Cosa siamo venuti a fare qui?
La bellezza di tutto, anche del tremendo, che ‘sarà convulsa o non sarà’, dice Breton, ci gira intorno giorno e notte, sempre e ovunque. E noi sempre in compagnia e sempre soli. Alcuni sembrano ben piantati nel loro destino e ci attirano, corriamo come polvere di ferro verso la loro arte-calamite.
Ci si sente bene a stare loro vicino. Anche se in fondo forse non hanno senso. Come quasi tutto, del resto, se ti allontani abbastanza. Come le borse e le cravatte, gli spazzolini e le sedie e il lobulo vestibolare dell’orecchio.
Anche se in un certo umano modo sono contingenze ben riuscite, come lo zafferano che esplode in certi tramonti ad ovest. Magia spontanea di qualche minuto.
Dicono che per i carcerati dormire sia sacro e togliere loro il sonno la tortura più grande. Ma loro non cercano solo di spegnere la veglia. Loro cercano il sogno. Il mondo parallelo che prende vita a occhi chiusi. Dove tutto diventa possibile. Dove il senso si moltiplica e il simbolismo scoppia. E corri fino a volare e muori e poi resusciti e sorgi dal mare come un dio normale, intero, felice. Dove ti sveglia nel terrore il suono del cuore che batte i pugni contro le costole. Dove parli lingue che non sapevi di sapere a colori che non sapresti nominare.
E speri, un giorno, di trovarti nel sogno di chi ci sta sognando.
E surreale! Diciamo e sentiamo dire quando si parla di qualcosa che sfugge alla logica. Quando la realtà straborda le aspettative. Quando la sorpresa interrompe il fatto. Quando qualcosa ci risveglia dal torpore. Surreale quando la lettura è simultanea a più livelli. Quando l’attenzione si concentra in quello che è sempre stato lì, ma che così non l’avevamo mai visto.
Max Ernst è così: strabordante. Diciamo è perché in qualche modo vive, parla e scherza tra le sale della mostra. Ogni sala una scena che racconta un periodo della sua storia. Storia personale che fa parte e racconta la Storia, «E chi ha occhi per vedere, veda. Chi non li ha, vada».

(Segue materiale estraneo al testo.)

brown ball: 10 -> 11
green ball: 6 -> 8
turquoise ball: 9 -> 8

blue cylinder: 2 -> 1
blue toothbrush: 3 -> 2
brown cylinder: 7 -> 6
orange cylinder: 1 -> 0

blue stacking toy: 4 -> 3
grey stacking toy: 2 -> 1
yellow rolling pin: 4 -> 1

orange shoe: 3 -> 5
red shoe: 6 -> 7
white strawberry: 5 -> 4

Pittore, scultore, poeta e teorico dell’arte. Dadaista, romantico, patafisico, eclettico, eccetera. Etichette che si mettono per delimitare le geografie sconfinate della creatività umana. Ernst era tra coloro punti dal demone della ricerca e il sogno. Inquieto. Nato in Germania nel 1891, dopo vent’anni se ne va perché «vent’anni di Germania sono abbastanza» e arriva a Parigi per vent’anni dopo andare in America prima di tornare definitivamente in Europa per, infine, morire in Francia nel 1976.

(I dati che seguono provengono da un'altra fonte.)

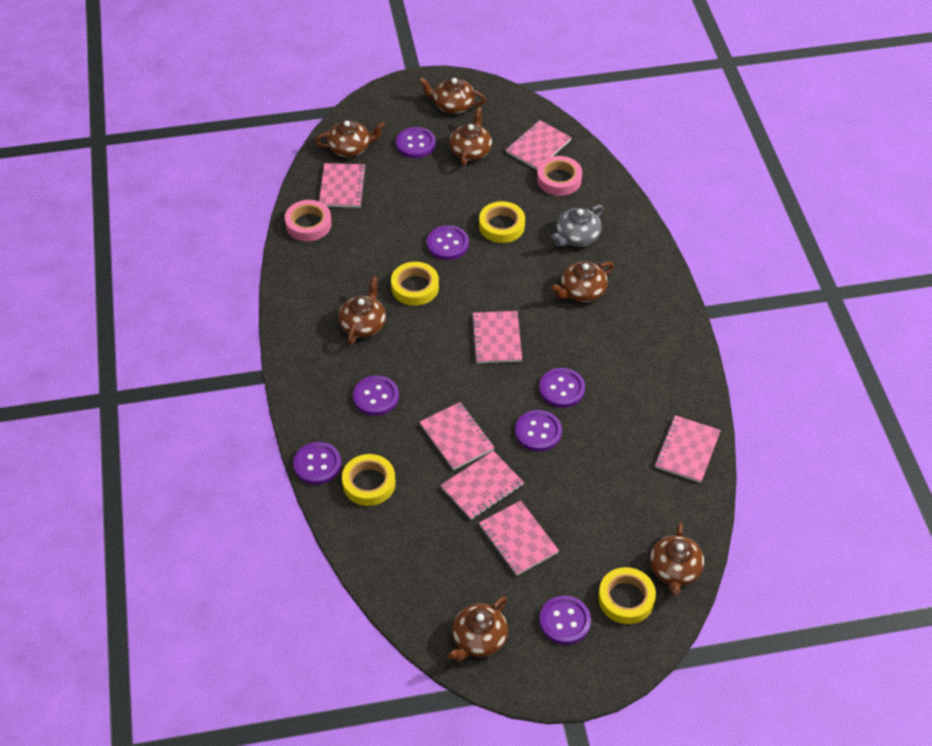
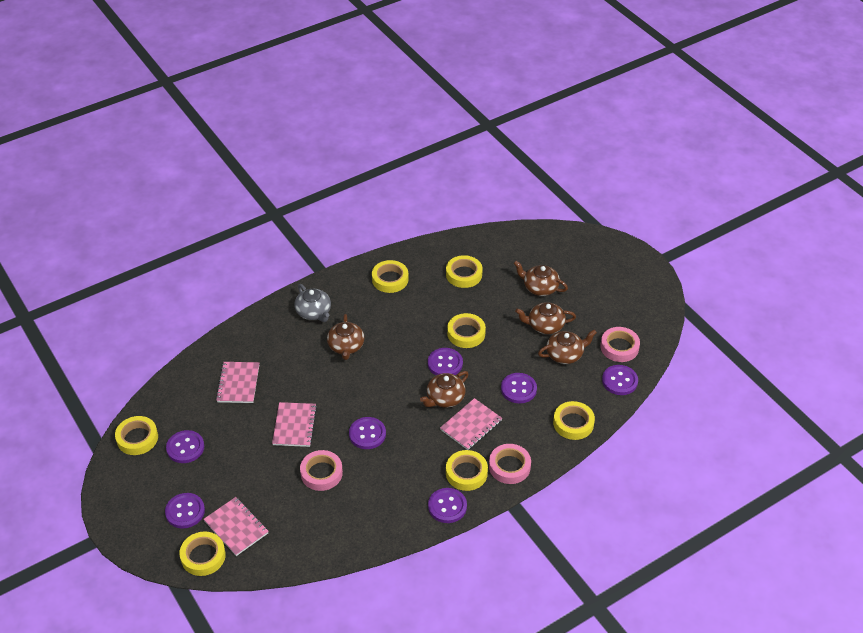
brown teapot: 7 -> 5
pink notebook: 7 -> 4
pink tape: 2 -> 3
yellow tape: 4 -> 7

E’ stato uomo, più volte marito, padre, e integrante di un ménagea trois. Le sue scelte e la sua poetica sono state guidate da l’amore, l’amicizia e l’erotismo.
I titoli delle opere fanno parte delle opere. Le fanno diventare ironiche, tenere o assurde. Mostrandoci la possibilità di essere arguti ma leggeri, che, come diceva non ricordo chi, ‘la lucidità non ci costi l’allegria’.

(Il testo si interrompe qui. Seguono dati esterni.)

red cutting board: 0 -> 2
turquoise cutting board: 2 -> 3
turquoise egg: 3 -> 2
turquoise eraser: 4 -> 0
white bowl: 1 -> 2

Lui insieme ai giovani del suo tempo, reduci della carneficina della grande guerra, cercano una risposta a come vivere la vita. In un periodo pesante e drammatico Ernst e i suoi amici si ritrovano nei bar, fumano e parlano, disegnano e scrivono tanto, amano le donne e la meraviglia, e trovano che solo da Eros si può ripartire. Amor che muove. Eros mostro coloratissimo, che diverte e spaventa, che morde e sveglia quelli che dormono.
I nostri tempi si toccano con quei tempi. La guerra, la drammaticità, la sensazione di apocalisse, ci chiamano a una nuova rivoluzione. Negli anni venti è nato il surrealismo e la psicanalisi, nuovi modi di guardarci dentro e intorno. Ora ci propongo la realtà aumentata negli occhiali, un povero surrealismo nuovo e solitario, senza pelle, senza sesso, senza odore.
Cosa siamo venuti a fare qui? Qual’è il latte dei sogni nostri? Qual è il latte dei sogni di nostri figli? Cosa li nutre e li fa crescere? Spuntare timidi come margherite in terreni devastati. Moltiplicarsi come margherite in terreni fertili.
Siamo venuti qui a vedere gli esperimenti dell’alchimista nel Palazzo Reale: più di 400 opere. Alcune prese in prestito che ,come certe meteorite, non le rivedremo fino ad altri cinquanta o sessant’anni. Siamo venuti dirigiere la nostra attenzione sul mondo di Max Ernst e a cercare ispirazione nelle sue risposte. A camminare tra le sale alla ricerca di un’opera che ci racconti – come una indicazione, una prescrizione per l’anima, un trattamento, una soluzione immaginaria – dove pulsa il nostro amore. Prigionieri (ognuno di noi lo è di qualcosa) alla ricerca del seno primordiale del latte dei nostri sogni.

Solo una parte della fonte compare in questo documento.